Meeting and Passing
As I went down the hill along the wall
There was a gate I had leaned at for the view
And had just turned from when I first saw you
As you came up the hill. We met. But all
We did that day was mingle great and small
Footprints in summer dust as if we drew
The figure of our being less than two
But more than one as yet. Your parasol
Pointed the decimal off with one deep thrust.
And all the time we talked you seemed to see
Something down there to smile at in the dust.
(Oh, it was without prejudice to me!)
Afterward I went past what you had passed
Before we met and you what I had passed.
The hill in the first stanza has many ways one can go up and down it; I assume a gate implies that a path runs perpendicular to the path our speaker is on. It is then quite remarkable that he finds someone on the exact same path he is on, and that seems to be the prelude to love. Love is depicted in the first stanza as continual turning: he turns and discovers her, the mingling of footprints suggests that they are walking in circles, around and around a section of the hill – incidentally, Purgatory, in the Divine Comedy, is a mountain one walks up to get to Paradise (more on Frost and Dante).

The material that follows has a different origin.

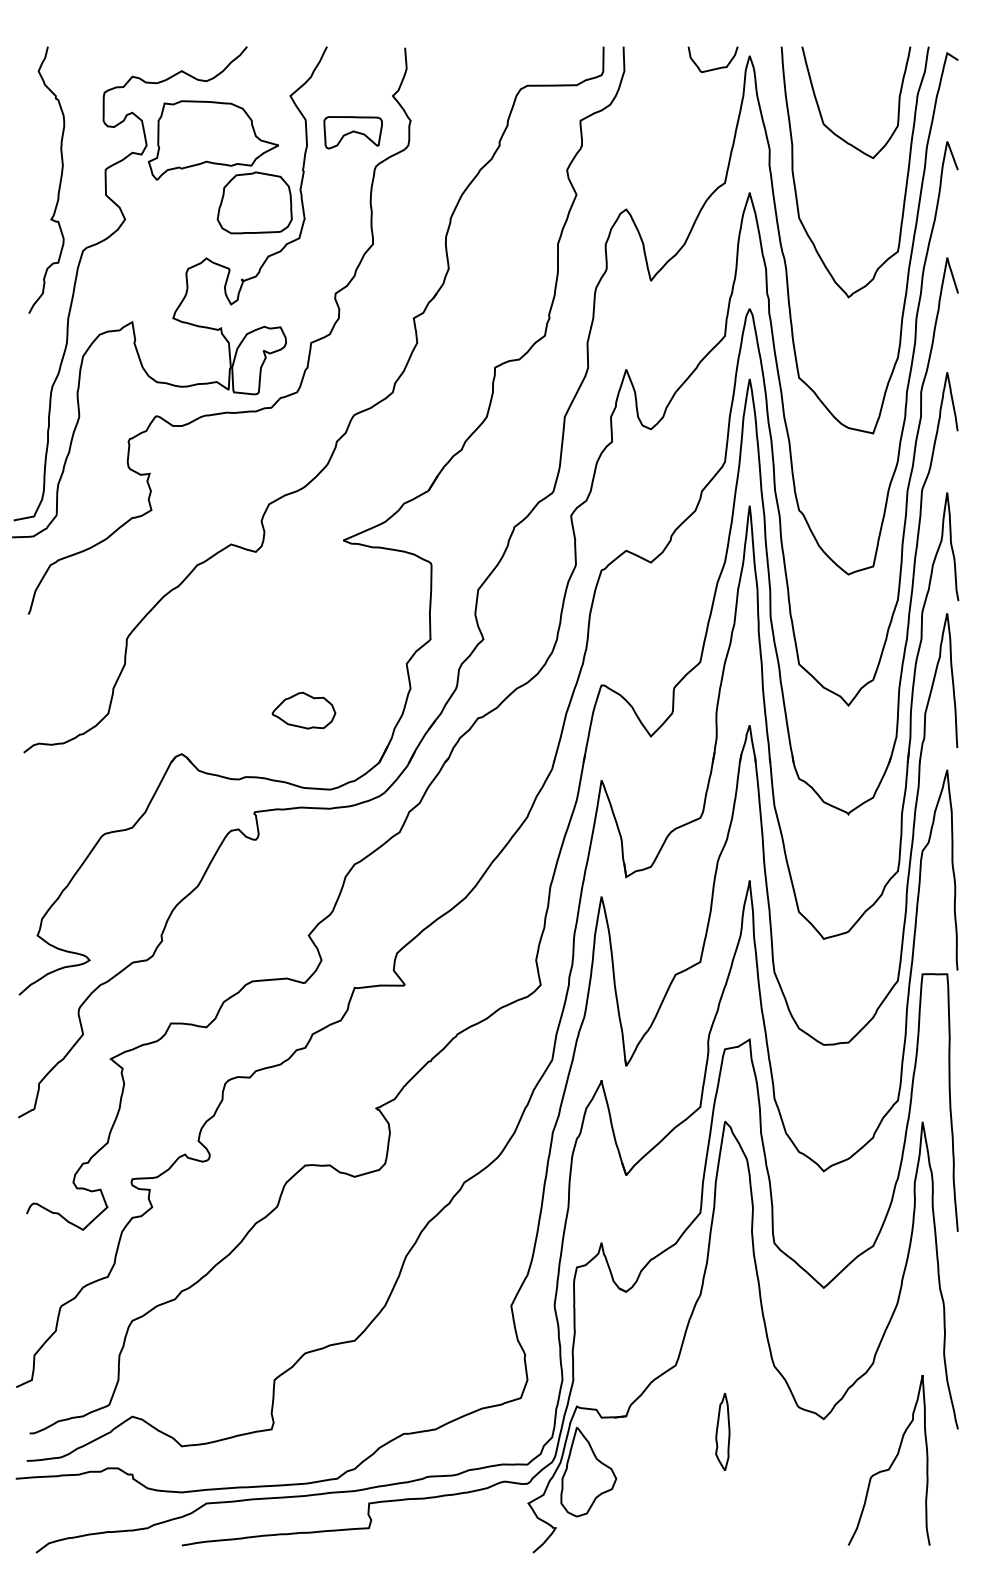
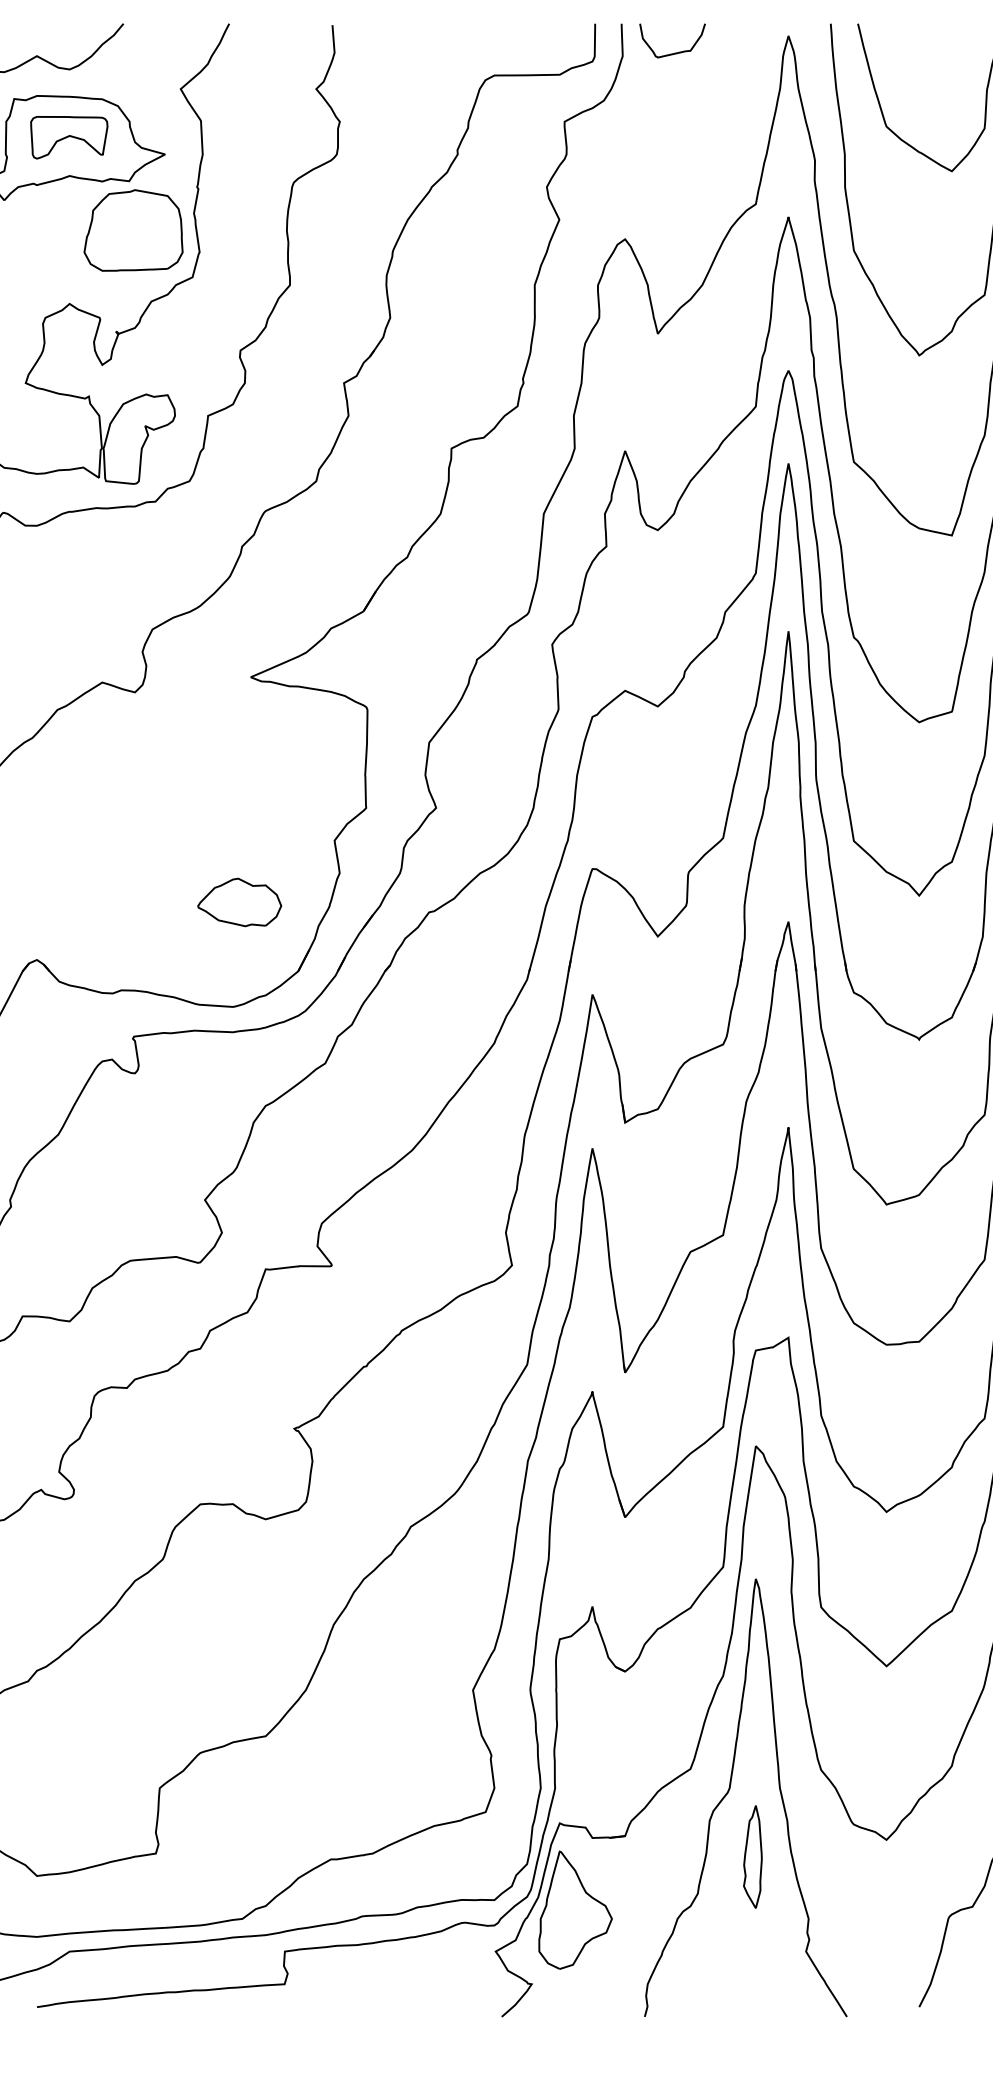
curve: (712, 68) -> (671, 52), moved
part: (352, 132) -> (68, 137), moved
part: (303, 710) -> (239, 902), moved
curve: (705, 1382) -> (729, 1791), added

The turning of summer walks, though, changes with in the second stanza; the parasol points, not merely circles, and it demands a unity that is not to be. I wonder if she is younger than he; she’s coming up the hill as he’s coming down, yet her face is pointed downward, like she knows something – or believes something – he doesn’t. She wants whatever is at the top, which might be connected with what she smiles at in the dust. He, on the other hand is returning to the earthly, and knows her love was not True, not because she wasn’t sincere, but precisely because she was sincere.